Why ‘Parliament of Dreams’?

In 2010, I gave a speech in Launceston, Tasmania, for Regional Arts Australia, in which I explained why, for me, culture is the parliament of dreams that all societies need – the space in which people can negotiate their values. Here is the key passage, and you can download the whole text from this link.

What is the place of culture in a democratic society and how can elected representatives decide whether and in what ways to encourage—or perhaps restrict—the production and consumption of art? Whatever else it is or does, in a democratic society, art enables citizens to think about, debate and negotiate their changing values. It is in this sense that I describe art as the parliament of dreams. Parliament, from the French ‘parler’, to speak, is the symbolic and actual heart of a democracy (though of course the structures and processes of democracy extend in many other ways through civil society), the space within which a people’s elected representatives gather to discuss and decide fundamental principles, which are enacted as laws, and short term actions, set out as policies. In this politico-legislative forum, the reduction if not the elimination of ambiguity is a central value. Agreement is sought on the basis of a clear and shared understanding of the matters under consideration: confusion is anathema to this formal process, though it inevitably arises.

But human beings are not simply rational beings who express themselves in words, and act following a conscious assessment of ideas. Reason is an essential governor of human conduct, but it would be unreasonable to believe that it is all or even enough. People act also as a result of their conscious and unconscious feelings, beliefs, and values, their past experiences and not least their physical being. All that is expressed and reacted to, contested and celebrated, in the vast, fluid conversation that is a society’s artistic life, its alternative parliament, where everything that can, and much that cannot or dare not, be said finds an outlet and, perhaps, an audience. Sometimes the connection between this cultural arena and parliament itself is close: one might argue that the sympathetic treatment of homosexuality in theatre, literature and art sometimes showed society to be in advance of its own legislatures and that the articulation of those values contributed to persuading parliamentarians of the need for more liberal positions towards gay rights.
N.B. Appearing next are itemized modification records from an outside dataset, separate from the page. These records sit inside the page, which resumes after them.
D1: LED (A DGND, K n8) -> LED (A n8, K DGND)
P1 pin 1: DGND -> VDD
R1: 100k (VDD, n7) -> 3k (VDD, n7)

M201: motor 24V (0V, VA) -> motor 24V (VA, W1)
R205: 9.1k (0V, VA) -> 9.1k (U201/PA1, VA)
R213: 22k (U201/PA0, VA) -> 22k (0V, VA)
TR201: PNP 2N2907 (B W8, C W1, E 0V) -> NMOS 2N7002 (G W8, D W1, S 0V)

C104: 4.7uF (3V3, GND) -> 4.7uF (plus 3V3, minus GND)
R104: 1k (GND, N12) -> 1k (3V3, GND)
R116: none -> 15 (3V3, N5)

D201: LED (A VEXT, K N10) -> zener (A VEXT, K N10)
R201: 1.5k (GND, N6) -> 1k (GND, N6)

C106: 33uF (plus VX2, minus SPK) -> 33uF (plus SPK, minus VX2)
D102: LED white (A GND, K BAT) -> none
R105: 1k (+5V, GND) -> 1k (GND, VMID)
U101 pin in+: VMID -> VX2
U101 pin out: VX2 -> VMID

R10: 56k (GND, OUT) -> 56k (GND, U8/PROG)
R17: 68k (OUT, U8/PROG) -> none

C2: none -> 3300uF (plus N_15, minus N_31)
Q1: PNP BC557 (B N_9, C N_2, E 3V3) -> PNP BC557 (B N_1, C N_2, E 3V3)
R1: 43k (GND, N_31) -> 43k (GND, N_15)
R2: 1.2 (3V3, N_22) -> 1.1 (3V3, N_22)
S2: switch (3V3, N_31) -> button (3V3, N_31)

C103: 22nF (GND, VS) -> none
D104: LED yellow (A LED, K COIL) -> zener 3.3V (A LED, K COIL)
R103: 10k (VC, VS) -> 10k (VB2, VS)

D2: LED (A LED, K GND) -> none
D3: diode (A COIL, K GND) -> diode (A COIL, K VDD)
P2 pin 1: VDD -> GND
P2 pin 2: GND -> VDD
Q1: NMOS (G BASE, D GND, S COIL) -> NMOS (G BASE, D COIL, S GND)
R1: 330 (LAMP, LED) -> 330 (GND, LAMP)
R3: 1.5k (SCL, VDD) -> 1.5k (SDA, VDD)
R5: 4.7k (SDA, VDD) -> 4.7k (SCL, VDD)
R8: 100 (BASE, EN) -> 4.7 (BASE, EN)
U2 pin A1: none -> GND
But the connections between debates about values in the arts and the formal processes of democratic governance are generally more complex and harder to identify. Crucially, though, there is interplay between these two forums—the governmental and the artistic—and no one is in control, or even fully aware of, the continual negotiation of meanings and values taking place. Political leaders and activists meet in Copenhagen to debate action on climate change but for millions of others these questions exist imaginatively through works such as Cormack McCarthy’s The Road, Roland Emmerich’s, The Day After Tomorrow or perhaps even Planet of the Apes.

So, if the vast complex and uncontrollable discourse of a nation’s and the world’s artistic life is an essential part of how humans individually and collective- ly shape their beliefs, separate from but interacting with the formal processes by which societies are governed, it follows that being able to take part in that discourse is as important, to a citizen in a democracy, as being able to take part in electoral processes. And full participation in that artistic discourse—the parliament of dreams—is not only a matter of receiving the artistic work of others, but also of creating one’s own, of having the freedom not just to listen but also to speak.